Cork across the road
The county line
The Cork-Kerry border runs through the fields east of the village. There are houses where the kitchen is in Kerry and the back garden is in Cork. The N72 crosses into Cork inside a mile of the village square. Rathmore plays in Kerry GAA, goes to mass in the Diocese of Kerry, and votes in Kerry — but half the conversation in the pub is about Cork hurling and the price of cattle in Macroom. It's a border in name and a parish in practice.
1854 and counting
The station that survived
Rathmore station opened on the Mallow–Tralee line on 1 December 1854. Goods traffic was pulled in 1975 — a familiar story across rural Ireland — but the passenger trains never stopped. Four or five services a day each way, Cork to Tralee and back, with Mallow and Killarney in between. Most villages this size lost their station decades ago. Rathmore kept its one. If you're staying in Killarney and tired of driving, the train back here is the easiest twenty minutes you'll spend in Kerry.
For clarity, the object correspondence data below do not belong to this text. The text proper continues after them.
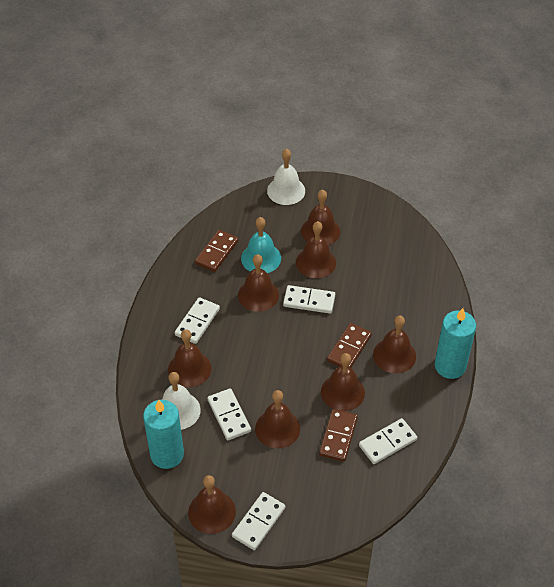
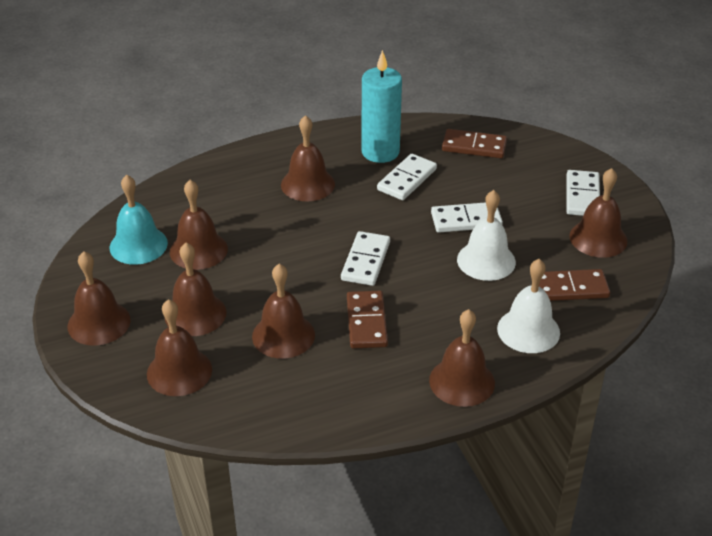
turquoise candle: 2 -> 1
white domino: 5 -> 4

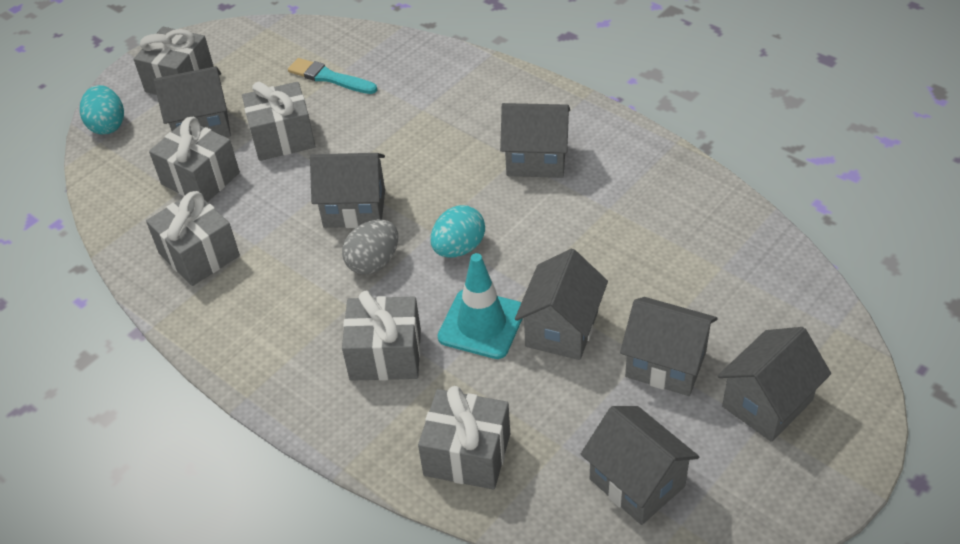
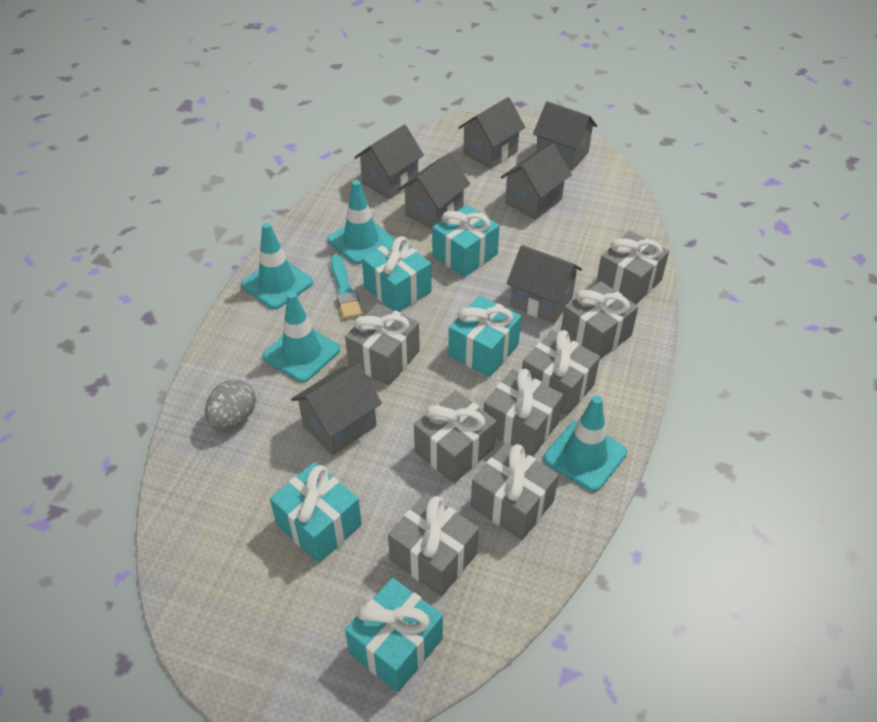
grey gift: 6 -> 8
turquoise egg: 2 -> 0
turquoise gift: 0 -> 5
turquoise traffic cone: 1 -> 4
Polkas, slides, Pádraig O'Keeffe
Sliabh Luachra
Sliabh Luachra is the upland that straddles the Kerry-Cork border south and east of Rathmore — Gneeveguilla, Ballydesmond, Knocknagree, Newmarket. The music here is its own thing. While the rest of Munster played reels and jigs, Sliabh Luachra played polkas and slides, and they still do. The fiddle master Pádraig O'Keeffe (1887–1963) walked these roads as a travelling teacher; his pupils — Denis Murphy, Julia Clifford, Johnny O'Leary — kept the style alive. Rathmore is the Kerry doorway into all of that. The music isn't on a stage. You find it or you don't.
August, every year
The Show
The Rathmore Show is the local agricultural show — cattle, sheep, horses, vegetables, baking, dogs. It runs in summer and pulls in farmers from both sides of the border. If you happen to be passing through on Show day the village is unrecognisable; the rest of the year it isn't. It's a one-day window into what the place is actually for.
Football and hurling, both
The dual club
Rathmore GAA was founded in 1888 and is one of the few Kerry clubs that takes hurling as seriously as football. The footballers play senior in the county and have produced Kerry stars — Aidan O'Mahony, Shane Ryan, Paul Murphy among them. The hurlers fielded a team in the Kerry senior final as long ago as 1932. In a county where the small ball is mostly an afterthought, Rathmore picking up a hurl is a quiet act of defiance against the geography.